F. Very carefully (preserve the recurrent laryngeal nerve) disarticulate the cricothyroid joints with a parallel movement of a scalpel or narrow Freer elevator.

G. Perform thyroid isthmusectomy and mobilize upper trach with blunt finger dissection.

H. Perform Tracheotomy either via the same flap incision or preferably through a lower separate incision; withdraw the endotracheal tube.

I. Incise the hyoid periosteal layer and dissect pre-epiglottic space from hyoid.

J. Enter the larynx through uninvolved vallecula by horizontal incision and inferiorly transversely cut the cricothyroid membrane at the superior border of the cricoid cartilage; transect the cricothyroid muscle attached to the thyroid cartilage.

K. Visualize and assess the tumor.

L. Grasp the epiglottis with sharp hook and pull inferiorly.

M. Cut vertically from the aryepiglottic fold to the cricoid level while preserving as much pyriform sinus mucosa as feasible.

N. Cut uninvolved cords at the level of the vocal process.

O. Pull larynx anteriorly for exposure and cut one ipsilateral vocal cord at the vocal process or remove one arytenoid if involved; paraglottic and pre-epiglottic contents are removed with the specimen

P. Closure

1. Suture only the mucosa of the upper part of the arytenoid.

2. Leave the inferior portion open.

3. Suture the arytenoid cartilage with 3-0 vicryl anteriorly to the cricoid cartilage to prevent posterior sliding.

4. No other mucosal sutures are placed; the cricoid and hyoid are brought together with at least 3 submucosal 0 prolene sutures placed in the midline and 1 cm to each side; incorporate 1 to 2 cm of tongue base sutures; place NG tube before closure.

5. Suture the strap muscles to the base of tongue.

6. Place 2 narrow Penrose drains.

7. “Grillo” stitch (extending from chin to sternum) may be placed if tension existing in closure; this suture ensures that the head is flexed forward on the chest.

VI. CRICOEPIGLOTTOPEXY

A. Open the lateral pharynx to visualize the tumor.

B. Section the epiglottis at or below the hyoepiglottic ligament.
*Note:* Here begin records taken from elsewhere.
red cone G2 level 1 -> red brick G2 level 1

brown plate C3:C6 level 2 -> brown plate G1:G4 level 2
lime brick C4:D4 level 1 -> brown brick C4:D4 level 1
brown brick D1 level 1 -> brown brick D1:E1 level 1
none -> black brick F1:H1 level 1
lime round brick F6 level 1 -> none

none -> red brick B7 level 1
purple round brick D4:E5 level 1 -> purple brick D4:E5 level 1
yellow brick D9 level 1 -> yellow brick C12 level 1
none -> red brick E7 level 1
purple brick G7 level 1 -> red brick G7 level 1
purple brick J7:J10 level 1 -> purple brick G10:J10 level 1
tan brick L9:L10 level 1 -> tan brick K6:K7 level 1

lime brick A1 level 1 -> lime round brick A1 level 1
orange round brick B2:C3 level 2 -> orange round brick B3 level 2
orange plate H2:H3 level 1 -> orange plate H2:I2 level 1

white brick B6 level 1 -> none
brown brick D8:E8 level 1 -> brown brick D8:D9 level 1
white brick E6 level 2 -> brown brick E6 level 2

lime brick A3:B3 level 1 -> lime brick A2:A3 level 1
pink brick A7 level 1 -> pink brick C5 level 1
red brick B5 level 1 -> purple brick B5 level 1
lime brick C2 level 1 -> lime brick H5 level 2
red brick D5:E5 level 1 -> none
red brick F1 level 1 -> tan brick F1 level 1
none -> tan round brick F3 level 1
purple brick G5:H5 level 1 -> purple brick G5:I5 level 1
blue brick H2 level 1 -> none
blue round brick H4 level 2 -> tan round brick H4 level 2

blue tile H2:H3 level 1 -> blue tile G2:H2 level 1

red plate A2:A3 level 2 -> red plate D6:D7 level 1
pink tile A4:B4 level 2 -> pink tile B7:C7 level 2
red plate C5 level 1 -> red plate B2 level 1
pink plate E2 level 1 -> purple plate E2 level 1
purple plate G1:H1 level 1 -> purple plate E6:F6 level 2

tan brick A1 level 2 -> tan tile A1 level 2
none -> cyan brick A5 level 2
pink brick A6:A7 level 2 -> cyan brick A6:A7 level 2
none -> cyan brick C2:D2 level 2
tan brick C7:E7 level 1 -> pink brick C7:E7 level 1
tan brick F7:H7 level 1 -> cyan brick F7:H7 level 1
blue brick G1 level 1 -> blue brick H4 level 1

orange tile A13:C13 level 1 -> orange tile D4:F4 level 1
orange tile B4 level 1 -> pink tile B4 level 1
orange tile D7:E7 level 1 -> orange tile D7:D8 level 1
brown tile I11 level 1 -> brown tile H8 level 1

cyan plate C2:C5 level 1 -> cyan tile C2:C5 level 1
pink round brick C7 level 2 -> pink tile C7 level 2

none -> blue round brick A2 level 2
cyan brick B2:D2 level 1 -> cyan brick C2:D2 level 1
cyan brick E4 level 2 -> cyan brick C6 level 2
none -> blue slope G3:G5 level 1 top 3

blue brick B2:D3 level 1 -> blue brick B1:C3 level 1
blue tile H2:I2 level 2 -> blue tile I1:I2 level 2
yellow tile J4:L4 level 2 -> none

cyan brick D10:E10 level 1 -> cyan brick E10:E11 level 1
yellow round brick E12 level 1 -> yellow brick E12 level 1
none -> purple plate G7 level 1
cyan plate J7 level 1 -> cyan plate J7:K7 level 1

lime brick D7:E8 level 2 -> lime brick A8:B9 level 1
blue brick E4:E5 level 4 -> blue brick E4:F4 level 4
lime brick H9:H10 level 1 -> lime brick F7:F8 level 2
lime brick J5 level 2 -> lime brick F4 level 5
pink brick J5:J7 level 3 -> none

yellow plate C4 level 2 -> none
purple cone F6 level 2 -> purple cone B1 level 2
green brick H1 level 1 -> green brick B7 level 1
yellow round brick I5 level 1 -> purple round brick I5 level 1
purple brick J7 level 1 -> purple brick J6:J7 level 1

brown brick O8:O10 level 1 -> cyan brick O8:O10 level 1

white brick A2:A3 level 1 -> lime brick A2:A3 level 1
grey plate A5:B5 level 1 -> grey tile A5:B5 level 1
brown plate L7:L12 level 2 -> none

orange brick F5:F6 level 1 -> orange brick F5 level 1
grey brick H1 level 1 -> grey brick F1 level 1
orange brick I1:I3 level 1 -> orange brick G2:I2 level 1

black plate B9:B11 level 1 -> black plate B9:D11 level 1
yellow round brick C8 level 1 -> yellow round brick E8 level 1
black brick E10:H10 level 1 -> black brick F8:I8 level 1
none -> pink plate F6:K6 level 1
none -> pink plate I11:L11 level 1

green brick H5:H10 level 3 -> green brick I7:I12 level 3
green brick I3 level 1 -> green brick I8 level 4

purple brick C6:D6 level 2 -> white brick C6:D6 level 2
C. Remove the inferior third of the epiglottis along with the pre-epiglottic space.

D. Release the hyoepiglottic ligament.

E. During closure suture the epiglottic remnant to the anterior cricoid.

F. Complete closure as with cricohyoidopexy.

VII. POSTOPERATIVE CONSIDERATIONS

A. Change Tracheotomy tube on postoperative day 5.

B. Remove drains as per drainage.

C. Involve speech pathologist; begin gelatinous foods after patient can swallow own saliva and increase amount of ingested fluid as tolerated; if no effective swallowing achieved, place gastrostomy tube.

VIII. CPT CODING

A. 31599, Unlisted procedure, larynx; or, most closely approximated by

B. 31367, Laryngectomy, subtotal supraglottic, without radical neck dissection

IX. SUGGESTED READING

A. de Vincentiis M, Minni A, Gallo A. Supracricoid laryngectomy with cricohyoidopexy (CHP) in the treatment of laryngeal cancer: a functional and oncologic experience. Laryngoscope. 1996;106:1108-1114.

B. Chevalier D, Piquet JJ. Subtotal laryngectomy with cricohyoidopexy for supraglottic carcinoma; review of 61 cases. Am J Surg. 1994;168:472-473.

C. Laccourreye O, Brasnu D, Merite Drancy A, et al. Cricohyoidopexy in selected infrahyoid carcinomas presenting with pathological preepiglottic space invasion. Arch Otolaryngol Head Neck Surg. 1993;119:881-886.

D. Laccourreye H, Laccourreye O, Weinstein G, Menard M, Brasnu D. Supracricoid laryngectomy with cricohyoidopexy: a partial laryngeal procedure for selected supraglottic and transglottic carcinomas. Laryngoscope. 1990;100:735-741.

E. Piquet J. Functional laryngectomy (cricohyoidopexy). Clin Otolaryngol; 1976;1:7-16.